Substitute boundary conditions into equations (3)~(9) to obtain the stress distribution of the polymer solution at different positions.
When the interface is curved, the control equations should be solved through coordinate conversion. Thus, introduce $y=r / r_{w}$and $\hat{z}=L / R$, focus on a cosine period where $10 \geq y \geq 1, L / R \geq \hat{z} \geq 0$, and solve it with the finite difference method.
3.1 Simplified model of 3D channels
The 3D channels were simplified into a cylinder with residual oil at the bottom. Figure 2(a) presents the simplified models of lipophilic, neutral wetting and hydrophilic flow channels, where BS1 is the inlet of the channels; BS2 is the outlet of the channels; BS3 is the interface between the polymer solution and rock; BS4 is the surface of residual oil; BS5 is the interface between rock and residual oil. The diameter is d=20μm for both the inlet and the outlet; the channel is 100μm in length; the residual oil lies in the bottom centre of the channel at the height of h=10μm; the length of the residual oil is 40μm in lipophilic channel, 20μm in neutral wetting channels and 10μm in hydrophilic channels. If the residual oil remains still, the flow of the polymer solution can be treated as a stationary problem. 3D calculations were performed on ANSYS Polyflow. Since the residual oil is located at the bottom of capillary microchannels, the origin of coordinates was set at the centre of the residual oil to facilitate calculation. Therefore, a Cartesian coordinate system is adopted for this research. The contour of the residual oil was plotted separately to observe its shape (Figure 2(b)).
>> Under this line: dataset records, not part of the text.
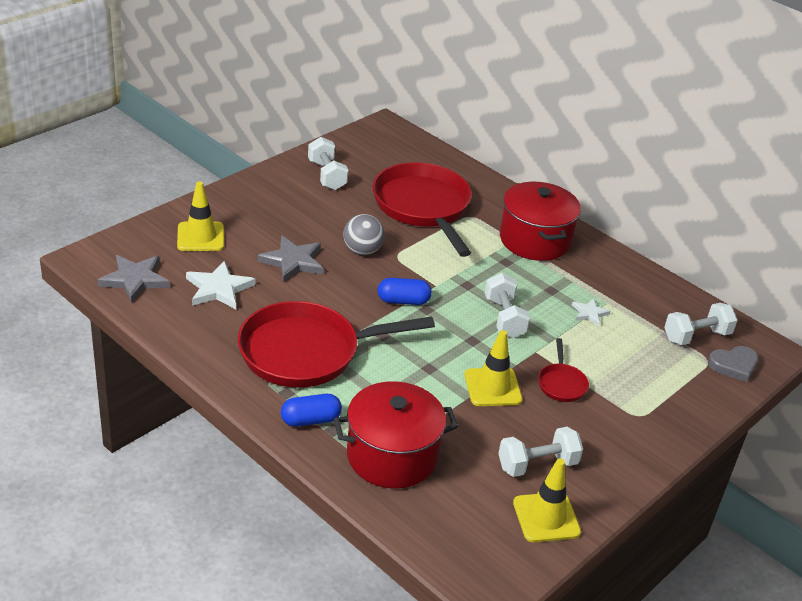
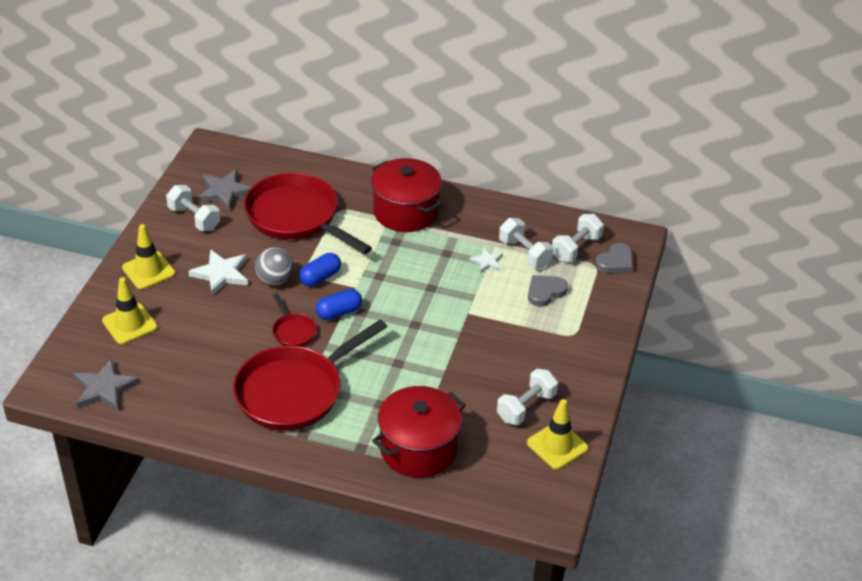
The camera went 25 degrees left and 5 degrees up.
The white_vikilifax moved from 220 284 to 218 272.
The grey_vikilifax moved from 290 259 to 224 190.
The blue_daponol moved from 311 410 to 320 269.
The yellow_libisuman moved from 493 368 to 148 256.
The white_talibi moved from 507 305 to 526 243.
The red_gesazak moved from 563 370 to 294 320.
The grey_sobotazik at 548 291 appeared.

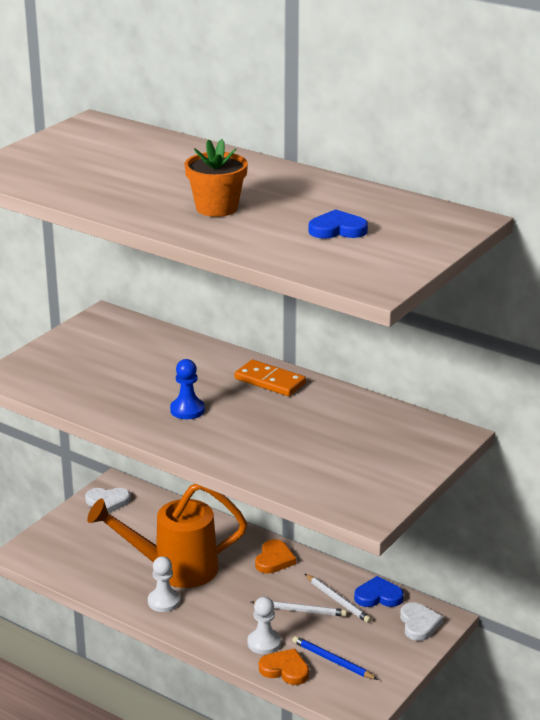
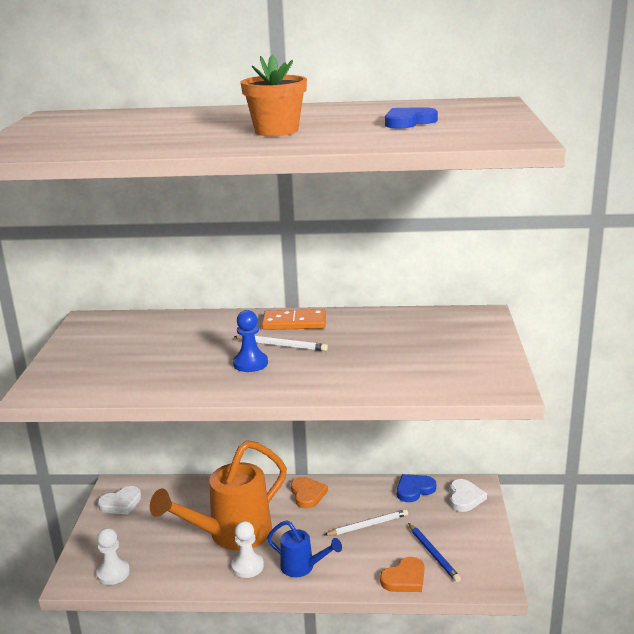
The camera went 30 degrees left and 5 degrees down.
The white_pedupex moved from 264 625 to 113 556.
The orange_sobotazik at 284 667 turned 150 degrees clockwise.
The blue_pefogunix at 335 658 turned 120 degrees counterclockwise.
The white_pefogunix moved from 338 598 to 281 343.
The white_sobotazik at 421 621 turned 45 degrees clockwise.
The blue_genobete at 304 548 appeared.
Figure 2. 3D illustration of residual oil
3.2 Calculation of normal partial stress
Only the normal partial stress and horizontal stress difference were calculated, for the former reflects the distribution of residual oil, and the latter reflects the magnitude of the displacement force. In the 3D calculation model, the author figured out the variation patterns of the displacement force on the residual oil horizontal and vertical to the flow direction. Three planes were selected horizontal to the flow direction (x=0, x=3μm, x=6μm), and another three were selected vertical to the flow direction (and z=0, z=5μm, z=5μm). The 6 planes result in the 6 intersected lines in Figure 3. The 3 horizontal lines are formed by planes x=0, x=3μm, x=6μm and the surface of the residual oil, and are denoted as 1#, 2#, 3# from the bottom. The 3 vertical lines are formed by planes z=5μm, z=0, z=5μm and the surface of residual oil, and are denoted as 4#, 5#, 6# from the left.
Figure 3. Surface of residual oil
Figure 4 depicts the normal partial stress from the polymer solution on the residual oil along the 6 lines. In this chapter, the compressive stress is set as positive, and the tensile stress is set as negative.
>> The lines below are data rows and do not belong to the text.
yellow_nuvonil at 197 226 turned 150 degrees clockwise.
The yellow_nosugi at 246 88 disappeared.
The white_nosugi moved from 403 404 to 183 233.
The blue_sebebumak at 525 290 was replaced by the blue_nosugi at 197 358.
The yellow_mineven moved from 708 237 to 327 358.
Figure 4. Curves of normal partial stress
Note: The normal partial stress increases with Weissenberg number, leading to changes in distribution patterns. When We=0, the normal partial stress obeys asymmetric distribution; the residual oil is compressed in the upstream and tensioned in the downstream, creating a favourable condition for displacement; however, the force is too small to displace all the residual oil from the rock surface. With further increase in Weissenberg number, the asymmetric distribution gradually weakens. In this case, most of the residual oil is in compression, with only a minor portion tensioned near the centre. Such a stress distribution facilitates the local bulging or deformation of residual oil. The normal partial stress is negatively proportional to the distance from the centre, and is almost symmetrically distributed vertical to the flow direction.
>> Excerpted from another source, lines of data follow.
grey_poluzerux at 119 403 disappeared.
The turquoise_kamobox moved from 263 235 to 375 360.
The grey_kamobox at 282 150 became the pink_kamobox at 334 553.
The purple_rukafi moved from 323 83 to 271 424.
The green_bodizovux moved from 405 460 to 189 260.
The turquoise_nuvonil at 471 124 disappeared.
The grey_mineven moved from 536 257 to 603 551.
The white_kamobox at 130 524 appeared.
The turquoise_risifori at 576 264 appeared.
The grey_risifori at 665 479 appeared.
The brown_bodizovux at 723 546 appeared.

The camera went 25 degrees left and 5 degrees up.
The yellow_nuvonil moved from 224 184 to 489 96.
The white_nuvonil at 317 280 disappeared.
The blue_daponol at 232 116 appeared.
The 3D normal partial stress was plotted in MATLAB to observe its distribution across the surface of residual oil (Figure 5).
Figure 5. 3D illustration of normal partial stress
3.3 Calculation of horizontal stress difference
As mentioned above, the three planes horizontal to the flow direction (x=0, x=3μm, x=6μm) form 3 lines (1#, 2#, 3#) on the surface of residual oil. The horizontal stress distribution along the 3 lines are shown in Figure 6.
It can be seen from Figure 6 that: when We=0, the horizontal stress difference decreases along the flow direction; with the increase in We, the horizontal stress difference first climbs up slowly to the peak before taking a deep plunge. The distribution indicates that the elastoviscous fluid has induced a shift in the extreme point of the residual oil. Moreover, the positive correlation between We, an indicator of elasticity, and the extreme point of the horizontal stress is attributable to the “memory” of the viscoelastic fluid. The extreme point is located at about 3/4 of the height of residual oil, where the residual oil is prone to bulging or deformation. If the deformation worsens and reaches the critical capillary number, the residual oil will burst into smaller scatted oil droplets. It is also inferred that the horizontal stress gets smaller the farther away from the centre of the residual oil.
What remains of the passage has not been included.